その多くは、KEKのこれまでの活動の評価と今後の期待、基礎研究への継続的支援の重要性を指摘し、仮に予算が縮減された場合には、この分野の我が国の研究レベルの低下、人材の海外への流出、多くの大学・企業等の活動への悪影響、国際共同研究への影響が懸念されるというものでした。また、科学技術も無駄の排除が必要、KEKの研究内容やその意義は一般の国民の目からは見えにくく、分かりにくいといったご指摘もありました(
概要
は下のとおり
)。
当機構としては、今回寄せられた多数の貴重なご意見も十分に参考にさせていただき、国民の皆様の税金を主たる財源として研究・共同利用・教育等の諸活動に当たらせていただいている大学共同利用機関として、その責任をしっかり認識し、これまで以上に経費の効率的・効果的執行に努めながら、世界レベルの研究や大学共同利用、人材育成等を推進するとともに、国民の皆様からのご理解が得られるよう、機構の研究内容やその成果、経営状況などを、できるだけ分かり易く情報公開していきたいと考えております。
【関連記事】
行政刷新会議による事業仕分けの影響についてのご意見募集
http://www.kek.jp/shiwake/
【本件問合わせ先】
〒305-0801 茨城県つくば市大穂1-1
高エネルギー加速器研究機構 総務課総務係
TEL:029-864-5114
FAX:029-864-5560
事業仕分けの影響についての意見募集の集計結果(概要)
寄せられた意見の総数
(平成21年12月11日(金)午前9時現在)
(総数) 726件(うち、日本語 325件(45%)、英語 401件)(55%) ※FAX、手紙等を含む
<内訳は、
意見募集の集計結果
を参照
>
予算縮減への賛否
(1)
予算縮減に賛成する趣旨のもの
6件(1%)
(2)
予算縮減に反対する趣旨のもの
698件(96%)
(3)
その他
22件(3%)
意見の概要
日本語による意見(主に国内)
意見を寄せた方の約6割を、研究職(企業を含む)や大学教職員が占めており、文面からは、KEKB(電子陽電子衝突型加速器)、PF(放射光施設)やJ-PARC(大強度陽子加速器施設)を利用したことのある研究者・教員等が多いと推察される。次いで、大学院生や大学生・高校生・中学生、会社員などの順である。また、年齢で見ると、中学生から70歳以上まで、30歳代・40歳代を中心に幅広い層から意見が寄せられた。
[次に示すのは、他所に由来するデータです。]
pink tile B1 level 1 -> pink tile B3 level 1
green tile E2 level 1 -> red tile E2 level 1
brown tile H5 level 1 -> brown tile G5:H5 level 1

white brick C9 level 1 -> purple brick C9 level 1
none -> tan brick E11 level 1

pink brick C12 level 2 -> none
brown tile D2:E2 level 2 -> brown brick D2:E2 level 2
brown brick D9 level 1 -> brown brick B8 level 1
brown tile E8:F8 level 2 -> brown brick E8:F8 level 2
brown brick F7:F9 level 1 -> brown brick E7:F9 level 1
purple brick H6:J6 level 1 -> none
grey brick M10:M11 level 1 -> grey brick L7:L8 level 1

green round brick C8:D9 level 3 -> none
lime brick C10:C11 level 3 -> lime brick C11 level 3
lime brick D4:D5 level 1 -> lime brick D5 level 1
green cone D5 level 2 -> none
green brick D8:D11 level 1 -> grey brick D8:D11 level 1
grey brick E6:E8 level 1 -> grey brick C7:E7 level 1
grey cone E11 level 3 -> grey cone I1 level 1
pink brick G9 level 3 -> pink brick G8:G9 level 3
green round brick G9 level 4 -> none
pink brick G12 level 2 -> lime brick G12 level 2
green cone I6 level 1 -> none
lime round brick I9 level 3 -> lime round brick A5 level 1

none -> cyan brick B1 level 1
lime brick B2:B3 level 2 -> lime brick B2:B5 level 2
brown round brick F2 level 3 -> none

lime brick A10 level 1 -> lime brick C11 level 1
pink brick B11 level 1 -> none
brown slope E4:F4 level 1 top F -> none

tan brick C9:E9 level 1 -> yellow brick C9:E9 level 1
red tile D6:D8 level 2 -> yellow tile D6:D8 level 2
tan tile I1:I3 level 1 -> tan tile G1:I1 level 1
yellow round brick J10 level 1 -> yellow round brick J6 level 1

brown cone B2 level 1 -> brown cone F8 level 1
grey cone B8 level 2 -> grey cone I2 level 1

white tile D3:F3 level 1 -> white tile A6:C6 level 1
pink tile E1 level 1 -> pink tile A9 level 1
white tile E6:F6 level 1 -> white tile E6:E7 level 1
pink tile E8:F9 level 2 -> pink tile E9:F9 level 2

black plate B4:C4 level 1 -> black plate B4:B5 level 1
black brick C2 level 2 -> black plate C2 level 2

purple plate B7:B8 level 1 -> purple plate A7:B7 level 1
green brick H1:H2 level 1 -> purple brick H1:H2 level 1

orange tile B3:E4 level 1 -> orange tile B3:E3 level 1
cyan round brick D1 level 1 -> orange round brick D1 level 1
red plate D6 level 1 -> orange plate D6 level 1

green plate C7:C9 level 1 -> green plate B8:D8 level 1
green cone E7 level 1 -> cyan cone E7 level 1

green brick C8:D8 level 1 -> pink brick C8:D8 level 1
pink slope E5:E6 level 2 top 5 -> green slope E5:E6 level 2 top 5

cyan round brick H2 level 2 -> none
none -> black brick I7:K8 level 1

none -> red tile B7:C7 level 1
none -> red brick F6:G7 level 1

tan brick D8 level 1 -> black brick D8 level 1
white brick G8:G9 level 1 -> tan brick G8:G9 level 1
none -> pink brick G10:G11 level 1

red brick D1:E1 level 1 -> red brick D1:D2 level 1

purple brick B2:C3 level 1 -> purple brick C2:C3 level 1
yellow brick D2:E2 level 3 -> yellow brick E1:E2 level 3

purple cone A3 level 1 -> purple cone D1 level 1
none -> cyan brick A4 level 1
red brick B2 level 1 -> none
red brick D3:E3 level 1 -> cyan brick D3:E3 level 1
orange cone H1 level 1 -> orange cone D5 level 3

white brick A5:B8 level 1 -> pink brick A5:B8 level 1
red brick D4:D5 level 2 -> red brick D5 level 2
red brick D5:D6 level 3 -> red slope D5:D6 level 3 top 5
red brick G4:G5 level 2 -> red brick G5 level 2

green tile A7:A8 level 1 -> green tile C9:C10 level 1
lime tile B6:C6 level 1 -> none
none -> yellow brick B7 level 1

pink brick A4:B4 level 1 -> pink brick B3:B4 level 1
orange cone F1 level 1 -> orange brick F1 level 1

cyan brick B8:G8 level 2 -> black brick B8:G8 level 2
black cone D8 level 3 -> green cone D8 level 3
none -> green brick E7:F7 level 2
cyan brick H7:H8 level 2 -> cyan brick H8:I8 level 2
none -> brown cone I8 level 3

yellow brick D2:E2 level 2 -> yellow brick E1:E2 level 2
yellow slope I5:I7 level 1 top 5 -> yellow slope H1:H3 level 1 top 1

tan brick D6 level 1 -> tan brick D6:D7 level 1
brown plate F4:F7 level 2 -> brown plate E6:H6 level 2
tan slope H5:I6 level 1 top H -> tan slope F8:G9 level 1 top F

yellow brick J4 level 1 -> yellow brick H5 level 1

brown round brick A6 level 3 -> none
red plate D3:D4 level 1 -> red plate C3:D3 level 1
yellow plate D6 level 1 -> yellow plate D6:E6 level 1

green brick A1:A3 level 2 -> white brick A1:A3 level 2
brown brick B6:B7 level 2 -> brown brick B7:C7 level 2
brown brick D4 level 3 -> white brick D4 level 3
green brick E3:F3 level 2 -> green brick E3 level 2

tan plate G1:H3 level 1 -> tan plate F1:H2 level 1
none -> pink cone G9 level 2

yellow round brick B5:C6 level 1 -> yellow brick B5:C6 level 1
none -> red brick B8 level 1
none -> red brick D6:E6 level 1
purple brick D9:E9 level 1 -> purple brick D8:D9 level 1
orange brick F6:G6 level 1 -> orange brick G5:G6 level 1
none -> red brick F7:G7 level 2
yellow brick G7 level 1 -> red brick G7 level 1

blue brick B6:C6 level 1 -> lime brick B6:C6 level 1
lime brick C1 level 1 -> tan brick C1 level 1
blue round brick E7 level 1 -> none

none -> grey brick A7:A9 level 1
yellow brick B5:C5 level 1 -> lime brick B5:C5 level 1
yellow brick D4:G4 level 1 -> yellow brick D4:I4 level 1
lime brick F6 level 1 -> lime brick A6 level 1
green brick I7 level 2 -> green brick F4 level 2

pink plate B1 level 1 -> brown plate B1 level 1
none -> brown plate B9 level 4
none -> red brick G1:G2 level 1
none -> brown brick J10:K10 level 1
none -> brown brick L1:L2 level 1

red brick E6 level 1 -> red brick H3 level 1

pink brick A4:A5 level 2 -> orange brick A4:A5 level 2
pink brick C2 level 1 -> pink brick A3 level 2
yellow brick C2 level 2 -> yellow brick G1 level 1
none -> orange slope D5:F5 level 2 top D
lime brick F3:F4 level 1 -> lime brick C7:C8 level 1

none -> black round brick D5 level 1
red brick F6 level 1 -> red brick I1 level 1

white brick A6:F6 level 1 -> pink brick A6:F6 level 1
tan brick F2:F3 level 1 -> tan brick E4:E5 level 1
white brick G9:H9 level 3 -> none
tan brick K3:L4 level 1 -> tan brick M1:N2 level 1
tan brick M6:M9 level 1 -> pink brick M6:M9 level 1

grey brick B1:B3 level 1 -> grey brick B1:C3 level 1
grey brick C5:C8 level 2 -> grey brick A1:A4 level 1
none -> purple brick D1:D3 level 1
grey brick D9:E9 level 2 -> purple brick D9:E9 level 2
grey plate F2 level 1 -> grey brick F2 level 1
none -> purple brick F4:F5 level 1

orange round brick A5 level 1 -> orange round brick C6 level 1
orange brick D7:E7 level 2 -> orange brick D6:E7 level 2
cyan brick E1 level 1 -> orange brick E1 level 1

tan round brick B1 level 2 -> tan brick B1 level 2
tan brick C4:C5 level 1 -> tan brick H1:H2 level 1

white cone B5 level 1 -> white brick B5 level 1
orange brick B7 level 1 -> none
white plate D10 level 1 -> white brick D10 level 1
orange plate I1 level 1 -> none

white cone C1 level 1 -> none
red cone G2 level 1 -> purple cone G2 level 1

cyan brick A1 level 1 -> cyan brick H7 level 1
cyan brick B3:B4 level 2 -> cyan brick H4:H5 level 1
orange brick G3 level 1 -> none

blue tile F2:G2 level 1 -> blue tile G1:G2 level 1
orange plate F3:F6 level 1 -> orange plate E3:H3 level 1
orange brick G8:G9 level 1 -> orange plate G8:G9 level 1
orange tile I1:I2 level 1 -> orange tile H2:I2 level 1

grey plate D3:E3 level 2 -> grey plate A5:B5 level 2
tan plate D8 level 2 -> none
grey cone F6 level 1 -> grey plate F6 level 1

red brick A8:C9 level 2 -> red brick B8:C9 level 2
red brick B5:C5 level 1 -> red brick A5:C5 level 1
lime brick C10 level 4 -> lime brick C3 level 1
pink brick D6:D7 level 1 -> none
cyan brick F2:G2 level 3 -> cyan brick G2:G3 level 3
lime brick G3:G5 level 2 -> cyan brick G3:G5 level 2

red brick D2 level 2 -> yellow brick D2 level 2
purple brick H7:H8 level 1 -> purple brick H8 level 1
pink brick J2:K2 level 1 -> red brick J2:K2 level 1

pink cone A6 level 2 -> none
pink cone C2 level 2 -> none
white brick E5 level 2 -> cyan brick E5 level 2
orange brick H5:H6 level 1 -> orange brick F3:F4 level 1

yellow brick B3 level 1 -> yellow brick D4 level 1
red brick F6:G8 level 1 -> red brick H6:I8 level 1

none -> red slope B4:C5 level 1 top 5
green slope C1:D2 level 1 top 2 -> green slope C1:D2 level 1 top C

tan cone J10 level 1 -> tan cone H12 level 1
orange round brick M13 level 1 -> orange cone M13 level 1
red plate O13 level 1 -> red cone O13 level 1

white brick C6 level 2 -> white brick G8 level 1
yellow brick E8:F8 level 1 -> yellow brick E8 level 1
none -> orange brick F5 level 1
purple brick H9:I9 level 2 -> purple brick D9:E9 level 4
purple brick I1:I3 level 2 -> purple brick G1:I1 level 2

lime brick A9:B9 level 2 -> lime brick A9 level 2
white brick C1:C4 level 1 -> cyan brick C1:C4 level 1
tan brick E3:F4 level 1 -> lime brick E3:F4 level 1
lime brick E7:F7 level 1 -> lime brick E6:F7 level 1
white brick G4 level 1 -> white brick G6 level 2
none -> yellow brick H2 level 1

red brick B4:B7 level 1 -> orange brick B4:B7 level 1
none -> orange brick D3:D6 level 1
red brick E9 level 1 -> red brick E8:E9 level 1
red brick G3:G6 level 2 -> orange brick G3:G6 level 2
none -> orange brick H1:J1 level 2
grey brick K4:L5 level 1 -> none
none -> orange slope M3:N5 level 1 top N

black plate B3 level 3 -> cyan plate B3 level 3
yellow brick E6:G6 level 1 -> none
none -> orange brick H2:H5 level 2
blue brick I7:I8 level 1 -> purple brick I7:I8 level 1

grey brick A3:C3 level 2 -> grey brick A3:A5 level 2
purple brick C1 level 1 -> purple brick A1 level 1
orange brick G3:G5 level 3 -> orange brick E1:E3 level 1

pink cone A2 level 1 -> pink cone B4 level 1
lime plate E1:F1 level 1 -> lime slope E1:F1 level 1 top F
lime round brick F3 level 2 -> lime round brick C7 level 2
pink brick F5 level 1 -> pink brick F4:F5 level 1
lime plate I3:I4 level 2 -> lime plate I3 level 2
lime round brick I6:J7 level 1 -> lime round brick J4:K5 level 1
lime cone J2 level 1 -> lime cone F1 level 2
大部分の方は、基礎科学・基礎研究の重要性、短期的な成果ではなく長期的な波及効果や人材育成面を重視すべきことを述べ、特に素粒子物理などは、数十年後の世界を大きく変えるものであり、それは過去の歴史からも明らかであるとの指摘が多くあった。
事業仕分けの実施自体については、賛成の意見が多く、否定的な意見は少数であったが、科学技術分野に関しては、本当に「ムダ」かどうか判断できる十分な議論があったと言えないとの意見が相当数あったほか、専門家(その分野の研究者)の意見を十分に聴くべきとの意見が見られた。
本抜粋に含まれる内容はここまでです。